URL url = new URL(url_string_here);
HTTPRequest request = new HTTPRequest(url, HTTPMethod.GET);
request.setHeader(new HTTPHeader("User-Agent", "Custom User Agent "));
//Execute request.
HTTPResponse response = URLFetchServiceFactory.getURLFetchService().fetch(request);
if (response.getResponseCode() == 200) {
    //The response was OK
    //Retrieve the content of the response.
    return response.getContent();
}//end if the response code was 200.
else {
    throw new RuntimeException("Response code was " + response.getResponseCode());
}

Deadline exceeded while waiting for HTTP response from URL

Occasionally applications – even the best behaved applications – will get the error “Deadline exceeded while waiting for HTTP response from URL.”

Generally, this means that the web service you’re trying to connect to is down or slow. If the service is down, then you can continuously retry your URL fetches by queuing them up within a task.

If the web service is slow, then you have an alternative: setting the read and connect timeouts to a longer timeout point. By default, App Engine expects that an URL fetch will take – at most – 5 seconds. That’s 5 seconds to connect to the web service (resolve DNS and so forth), send the request data, allow the web service to process the request, and finally retrieve any response sent back. For the vast majority of applications, that’s more than enough. The popular web APIs such as Twitter, Facebook, Google, etc all process and return requests in much less than 5 seconds.
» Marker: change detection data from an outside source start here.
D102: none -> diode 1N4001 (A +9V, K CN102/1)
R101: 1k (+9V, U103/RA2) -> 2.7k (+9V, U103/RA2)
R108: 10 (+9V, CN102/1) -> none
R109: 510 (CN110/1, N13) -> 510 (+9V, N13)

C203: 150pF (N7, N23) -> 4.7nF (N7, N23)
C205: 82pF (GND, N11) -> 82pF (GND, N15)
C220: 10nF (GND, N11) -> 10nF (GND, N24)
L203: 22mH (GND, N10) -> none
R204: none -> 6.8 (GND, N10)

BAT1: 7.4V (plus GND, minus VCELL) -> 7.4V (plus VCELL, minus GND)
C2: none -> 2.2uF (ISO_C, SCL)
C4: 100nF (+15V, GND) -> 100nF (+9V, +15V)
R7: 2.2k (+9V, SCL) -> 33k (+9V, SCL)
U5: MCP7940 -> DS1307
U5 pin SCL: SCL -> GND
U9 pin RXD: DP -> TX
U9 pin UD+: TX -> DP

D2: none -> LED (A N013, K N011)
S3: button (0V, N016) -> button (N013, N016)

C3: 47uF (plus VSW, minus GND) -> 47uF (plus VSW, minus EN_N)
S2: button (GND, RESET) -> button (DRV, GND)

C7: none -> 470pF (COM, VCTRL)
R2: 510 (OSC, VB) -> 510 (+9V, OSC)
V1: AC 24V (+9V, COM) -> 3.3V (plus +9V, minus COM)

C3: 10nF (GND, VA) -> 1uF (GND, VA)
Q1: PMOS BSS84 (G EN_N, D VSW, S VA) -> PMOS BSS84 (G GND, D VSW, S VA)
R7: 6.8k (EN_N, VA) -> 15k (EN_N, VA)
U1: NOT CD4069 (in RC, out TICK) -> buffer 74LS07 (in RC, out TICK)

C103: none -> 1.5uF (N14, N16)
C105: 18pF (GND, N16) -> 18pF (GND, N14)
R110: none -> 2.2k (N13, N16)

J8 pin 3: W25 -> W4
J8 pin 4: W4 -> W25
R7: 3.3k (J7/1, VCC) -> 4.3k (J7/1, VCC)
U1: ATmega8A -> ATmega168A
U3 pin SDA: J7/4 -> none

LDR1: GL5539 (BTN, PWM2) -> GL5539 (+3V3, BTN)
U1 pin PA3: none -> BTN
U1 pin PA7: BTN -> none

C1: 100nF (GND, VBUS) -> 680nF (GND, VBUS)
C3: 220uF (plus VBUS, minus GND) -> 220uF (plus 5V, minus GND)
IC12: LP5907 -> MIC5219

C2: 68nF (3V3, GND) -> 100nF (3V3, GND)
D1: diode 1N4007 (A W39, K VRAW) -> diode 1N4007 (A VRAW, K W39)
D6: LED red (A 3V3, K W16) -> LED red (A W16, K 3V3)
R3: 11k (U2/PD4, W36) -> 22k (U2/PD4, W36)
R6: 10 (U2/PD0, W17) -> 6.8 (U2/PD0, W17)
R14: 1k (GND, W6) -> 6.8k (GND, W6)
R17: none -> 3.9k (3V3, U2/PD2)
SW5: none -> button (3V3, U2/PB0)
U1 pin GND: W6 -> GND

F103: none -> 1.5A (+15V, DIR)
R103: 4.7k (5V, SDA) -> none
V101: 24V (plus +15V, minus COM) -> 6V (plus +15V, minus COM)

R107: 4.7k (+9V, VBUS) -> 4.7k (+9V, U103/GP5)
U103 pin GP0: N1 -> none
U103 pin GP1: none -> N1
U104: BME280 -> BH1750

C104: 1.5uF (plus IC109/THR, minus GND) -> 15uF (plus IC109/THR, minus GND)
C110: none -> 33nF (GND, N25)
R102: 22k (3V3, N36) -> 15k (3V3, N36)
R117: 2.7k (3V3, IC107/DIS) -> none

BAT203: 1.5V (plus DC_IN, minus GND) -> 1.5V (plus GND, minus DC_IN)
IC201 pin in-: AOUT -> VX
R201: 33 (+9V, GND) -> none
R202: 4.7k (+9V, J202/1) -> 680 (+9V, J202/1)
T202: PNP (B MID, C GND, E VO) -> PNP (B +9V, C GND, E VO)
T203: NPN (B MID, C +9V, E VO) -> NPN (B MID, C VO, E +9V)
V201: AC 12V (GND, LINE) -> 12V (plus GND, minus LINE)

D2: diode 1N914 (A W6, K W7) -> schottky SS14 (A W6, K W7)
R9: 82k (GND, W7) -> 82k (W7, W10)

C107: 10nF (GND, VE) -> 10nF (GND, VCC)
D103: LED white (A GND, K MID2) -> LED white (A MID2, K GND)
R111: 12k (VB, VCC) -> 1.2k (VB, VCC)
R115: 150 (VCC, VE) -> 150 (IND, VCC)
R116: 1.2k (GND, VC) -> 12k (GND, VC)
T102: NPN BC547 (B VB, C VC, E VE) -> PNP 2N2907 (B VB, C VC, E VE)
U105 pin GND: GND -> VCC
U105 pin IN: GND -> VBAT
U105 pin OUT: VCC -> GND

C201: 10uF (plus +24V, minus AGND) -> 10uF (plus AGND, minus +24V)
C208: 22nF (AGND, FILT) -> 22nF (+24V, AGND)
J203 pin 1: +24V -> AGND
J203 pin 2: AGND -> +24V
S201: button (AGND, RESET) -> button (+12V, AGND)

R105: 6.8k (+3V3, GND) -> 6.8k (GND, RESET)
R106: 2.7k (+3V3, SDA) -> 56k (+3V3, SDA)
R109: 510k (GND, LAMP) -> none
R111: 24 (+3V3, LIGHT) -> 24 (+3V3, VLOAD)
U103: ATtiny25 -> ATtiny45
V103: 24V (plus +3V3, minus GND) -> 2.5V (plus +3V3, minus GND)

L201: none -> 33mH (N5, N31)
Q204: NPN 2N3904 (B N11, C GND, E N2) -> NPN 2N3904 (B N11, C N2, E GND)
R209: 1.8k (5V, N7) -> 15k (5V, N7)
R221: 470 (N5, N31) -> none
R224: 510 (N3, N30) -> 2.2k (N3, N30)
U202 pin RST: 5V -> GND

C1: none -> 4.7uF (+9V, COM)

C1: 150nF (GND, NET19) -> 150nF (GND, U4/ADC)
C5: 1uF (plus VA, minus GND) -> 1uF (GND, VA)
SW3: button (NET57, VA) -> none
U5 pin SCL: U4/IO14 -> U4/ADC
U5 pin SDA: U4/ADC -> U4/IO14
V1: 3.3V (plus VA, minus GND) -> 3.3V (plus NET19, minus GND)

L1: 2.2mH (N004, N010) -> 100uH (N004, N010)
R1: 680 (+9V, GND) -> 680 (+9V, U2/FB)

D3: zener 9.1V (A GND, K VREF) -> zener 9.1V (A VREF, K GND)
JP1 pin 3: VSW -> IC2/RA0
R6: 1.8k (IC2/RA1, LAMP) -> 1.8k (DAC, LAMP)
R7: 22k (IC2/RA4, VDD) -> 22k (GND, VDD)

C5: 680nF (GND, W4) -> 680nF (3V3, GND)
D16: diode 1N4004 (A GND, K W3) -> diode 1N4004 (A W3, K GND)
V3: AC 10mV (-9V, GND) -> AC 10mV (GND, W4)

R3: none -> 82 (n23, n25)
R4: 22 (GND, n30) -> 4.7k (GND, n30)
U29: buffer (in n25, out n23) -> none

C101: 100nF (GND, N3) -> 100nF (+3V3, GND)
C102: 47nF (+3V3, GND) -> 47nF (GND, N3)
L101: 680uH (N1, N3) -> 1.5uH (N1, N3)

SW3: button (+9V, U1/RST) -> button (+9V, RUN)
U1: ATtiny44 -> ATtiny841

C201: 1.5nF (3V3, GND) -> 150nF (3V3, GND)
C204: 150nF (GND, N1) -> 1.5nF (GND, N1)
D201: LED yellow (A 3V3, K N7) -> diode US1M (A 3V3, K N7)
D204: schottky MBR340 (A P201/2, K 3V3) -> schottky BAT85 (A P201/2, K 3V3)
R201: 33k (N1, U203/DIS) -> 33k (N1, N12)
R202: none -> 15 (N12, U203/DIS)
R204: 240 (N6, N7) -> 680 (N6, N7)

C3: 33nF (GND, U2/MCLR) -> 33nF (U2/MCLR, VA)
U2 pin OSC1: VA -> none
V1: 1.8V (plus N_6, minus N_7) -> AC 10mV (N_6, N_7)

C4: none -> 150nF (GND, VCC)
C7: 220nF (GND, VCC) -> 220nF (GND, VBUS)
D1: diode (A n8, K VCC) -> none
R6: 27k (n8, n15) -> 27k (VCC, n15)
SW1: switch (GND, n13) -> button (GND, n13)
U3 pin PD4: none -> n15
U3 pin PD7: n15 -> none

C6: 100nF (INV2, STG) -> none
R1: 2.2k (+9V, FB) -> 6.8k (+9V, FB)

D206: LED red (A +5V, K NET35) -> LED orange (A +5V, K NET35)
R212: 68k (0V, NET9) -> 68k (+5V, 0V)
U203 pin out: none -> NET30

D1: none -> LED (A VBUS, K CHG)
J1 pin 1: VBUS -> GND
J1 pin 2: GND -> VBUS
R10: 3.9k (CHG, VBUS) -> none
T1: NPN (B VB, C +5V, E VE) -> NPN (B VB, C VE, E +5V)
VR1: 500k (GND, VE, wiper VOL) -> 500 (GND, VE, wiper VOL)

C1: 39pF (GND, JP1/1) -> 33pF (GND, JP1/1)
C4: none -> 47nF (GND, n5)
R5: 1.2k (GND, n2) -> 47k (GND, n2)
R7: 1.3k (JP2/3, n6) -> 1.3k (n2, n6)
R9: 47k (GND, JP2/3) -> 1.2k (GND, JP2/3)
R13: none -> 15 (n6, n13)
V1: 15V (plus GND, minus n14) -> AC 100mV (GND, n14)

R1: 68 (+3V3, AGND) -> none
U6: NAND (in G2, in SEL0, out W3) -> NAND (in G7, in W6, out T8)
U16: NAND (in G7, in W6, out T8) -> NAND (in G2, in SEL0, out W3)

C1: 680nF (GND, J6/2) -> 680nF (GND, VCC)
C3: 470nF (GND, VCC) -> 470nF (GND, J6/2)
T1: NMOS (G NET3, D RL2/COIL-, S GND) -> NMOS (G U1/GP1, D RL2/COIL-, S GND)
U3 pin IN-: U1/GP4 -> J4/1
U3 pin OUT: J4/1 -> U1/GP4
However, a slow or malfunctioning web service may take longer than 5 seconds to respond to a query. If your app is downloading a large amount of data (more than a few MB) you may also go past this limit. To tell App Engine to wait for a longer period of time, use this code (url_connection represents a HttpURLConnection object):

url_connection.setReadTimeout(milliseconds_to_wait_for_read);
url_connection.setConnectTimeout(milliseconds_to_wait_for_connect);

Remember that the time to wait is denoted in milliseconds, so do the appropriate conversions (for example, if you wanted the connection to wait 30 seconds, you would put 30000 milliseconds).